The poll also had some interesting numbers on so-called "self-censorship." Seventy-eight per cent of respondents told the firm there are some opinions "you just shouldn't express in front of people you don't know." Meanwhile, 80 per cent agreed with the statement that, these days, "it seems like you can't say anything without someone feeling offended."

Nine-in-ten respondents said when they do hold their tongues, it's about being polite rather than avoiding judgment.

The online poll was conducted on August 17 among a representative sample of 1,510 Canadian adults who are part of the Angus Reid Institute forum.

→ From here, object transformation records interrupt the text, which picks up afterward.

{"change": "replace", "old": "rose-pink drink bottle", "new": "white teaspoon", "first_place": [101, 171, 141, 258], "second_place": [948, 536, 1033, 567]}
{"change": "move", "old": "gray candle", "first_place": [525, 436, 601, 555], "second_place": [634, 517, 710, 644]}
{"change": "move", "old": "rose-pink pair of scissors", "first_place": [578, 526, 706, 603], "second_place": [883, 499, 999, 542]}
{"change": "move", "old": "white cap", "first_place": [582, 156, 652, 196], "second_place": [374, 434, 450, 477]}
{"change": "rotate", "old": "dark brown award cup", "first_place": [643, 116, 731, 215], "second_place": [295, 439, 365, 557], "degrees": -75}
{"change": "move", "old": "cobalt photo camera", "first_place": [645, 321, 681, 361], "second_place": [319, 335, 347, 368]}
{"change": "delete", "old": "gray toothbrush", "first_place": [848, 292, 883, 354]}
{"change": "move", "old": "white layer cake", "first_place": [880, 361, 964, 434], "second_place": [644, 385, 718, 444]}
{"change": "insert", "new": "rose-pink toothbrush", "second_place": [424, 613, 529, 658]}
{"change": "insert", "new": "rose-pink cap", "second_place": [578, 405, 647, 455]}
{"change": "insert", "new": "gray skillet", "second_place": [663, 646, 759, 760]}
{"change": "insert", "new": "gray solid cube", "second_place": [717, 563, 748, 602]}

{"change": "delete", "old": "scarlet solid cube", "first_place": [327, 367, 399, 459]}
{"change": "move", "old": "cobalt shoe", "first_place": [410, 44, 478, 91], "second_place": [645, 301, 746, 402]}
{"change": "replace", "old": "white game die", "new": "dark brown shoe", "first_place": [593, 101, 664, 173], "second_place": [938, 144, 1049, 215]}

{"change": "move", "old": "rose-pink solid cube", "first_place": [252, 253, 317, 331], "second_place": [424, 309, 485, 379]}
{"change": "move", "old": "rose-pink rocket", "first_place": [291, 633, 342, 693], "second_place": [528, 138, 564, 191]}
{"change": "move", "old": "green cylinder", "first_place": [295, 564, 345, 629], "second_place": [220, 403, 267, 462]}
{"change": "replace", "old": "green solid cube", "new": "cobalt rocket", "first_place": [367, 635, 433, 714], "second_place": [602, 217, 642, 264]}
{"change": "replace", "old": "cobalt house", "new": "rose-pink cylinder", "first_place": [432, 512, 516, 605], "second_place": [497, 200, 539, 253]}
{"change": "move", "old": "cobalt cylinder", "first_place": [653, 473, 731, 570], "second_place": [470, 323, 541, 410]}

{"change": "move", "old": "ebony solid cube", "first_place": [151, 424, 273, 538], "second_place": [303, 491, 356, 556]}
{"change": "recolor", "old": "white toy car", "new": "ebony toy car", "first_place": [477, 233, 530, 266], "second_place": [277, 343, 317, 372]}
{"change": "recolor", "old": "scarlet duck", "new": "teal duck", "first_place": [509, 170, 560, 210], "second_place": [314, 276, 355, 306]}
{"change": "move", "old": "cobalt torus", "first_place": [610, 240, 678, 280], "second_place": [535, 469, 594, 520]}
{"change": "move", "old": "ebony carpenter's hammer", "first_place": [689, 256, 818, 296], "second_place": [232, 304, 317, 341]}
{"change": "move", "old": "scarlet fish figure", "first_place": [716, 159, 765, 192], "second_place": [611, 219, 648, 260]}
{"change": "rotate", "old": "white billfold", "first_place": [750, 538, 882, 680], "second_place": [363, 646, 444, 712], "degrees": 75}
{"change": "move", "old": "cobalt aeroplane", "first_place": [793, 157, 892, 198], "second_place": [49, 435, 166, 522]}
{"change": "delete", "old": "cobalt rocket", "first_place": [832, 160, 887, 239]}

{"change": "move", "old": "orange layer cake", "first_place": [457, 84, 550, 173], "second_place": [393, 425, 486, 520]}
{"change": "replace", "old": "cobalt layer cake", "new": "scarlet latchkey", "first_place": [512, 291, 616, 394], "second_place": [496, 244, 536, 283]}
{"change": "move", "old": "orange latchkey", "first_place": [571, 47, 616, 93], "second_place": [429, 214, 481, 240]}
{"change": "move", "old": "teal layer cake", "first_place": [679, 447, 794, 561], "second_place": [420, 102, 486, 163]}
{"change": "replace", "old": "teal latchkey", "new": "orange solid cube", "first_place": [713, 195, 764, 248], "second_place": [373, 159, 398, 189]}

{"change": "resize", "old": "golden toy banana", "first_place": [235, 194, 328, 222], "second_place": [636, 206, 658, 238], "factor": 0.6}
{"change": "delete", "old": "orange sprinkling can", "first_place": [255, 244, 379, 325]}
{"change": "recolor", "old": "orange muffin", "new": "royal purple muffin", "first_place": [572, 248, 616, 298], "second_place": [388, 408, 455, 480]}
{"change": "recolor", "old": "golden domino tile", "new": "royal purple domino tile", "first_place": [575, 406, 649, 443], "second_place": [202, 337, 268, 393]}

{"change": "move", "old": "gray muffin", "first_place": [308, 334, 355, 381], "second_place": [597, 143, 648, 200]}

It has a margin of error of 2.5 percentage points, 19 times out of 20.

Tory alarm over political correctness

While battles over political correctness are perhaps not as common in Canada as the U.S., some Tories have suggested their rivals are overly concerned about not offending others.

During the election last year, former Tory prime minister Stephen Harper said Liberal and NDP opposition to a law stripping citizenship from dual nationals convicted of terrorism was "elite political correctness on steroids."

There's been a few instances of PC talk in the House of Commons since Liberals formed government.

In May, Tory MP Larry Maguire said a bill to make Canada's national anthem gender-neutral was being done "in the name of political correctness." The legislation ended up passing the House of Commons.

A month later, Tory MP Alex Nuttall suggested the cancellation of the television show "Border Security" was due to "another example of political correctness by the Liberals."

Canada's border agency actually pulled the plug on the show for breaching a migrant worker's privacy.

Conservative critic Candice Bergen also criticized the government in June for seeking to remove terrorism and other crimes as grounds for revoking citizenship from dual nationals.

"We have a government that is so consumed with political correctness that it forgets what the everyday Canadian thinks about and is concerned about," Bergen said at the time.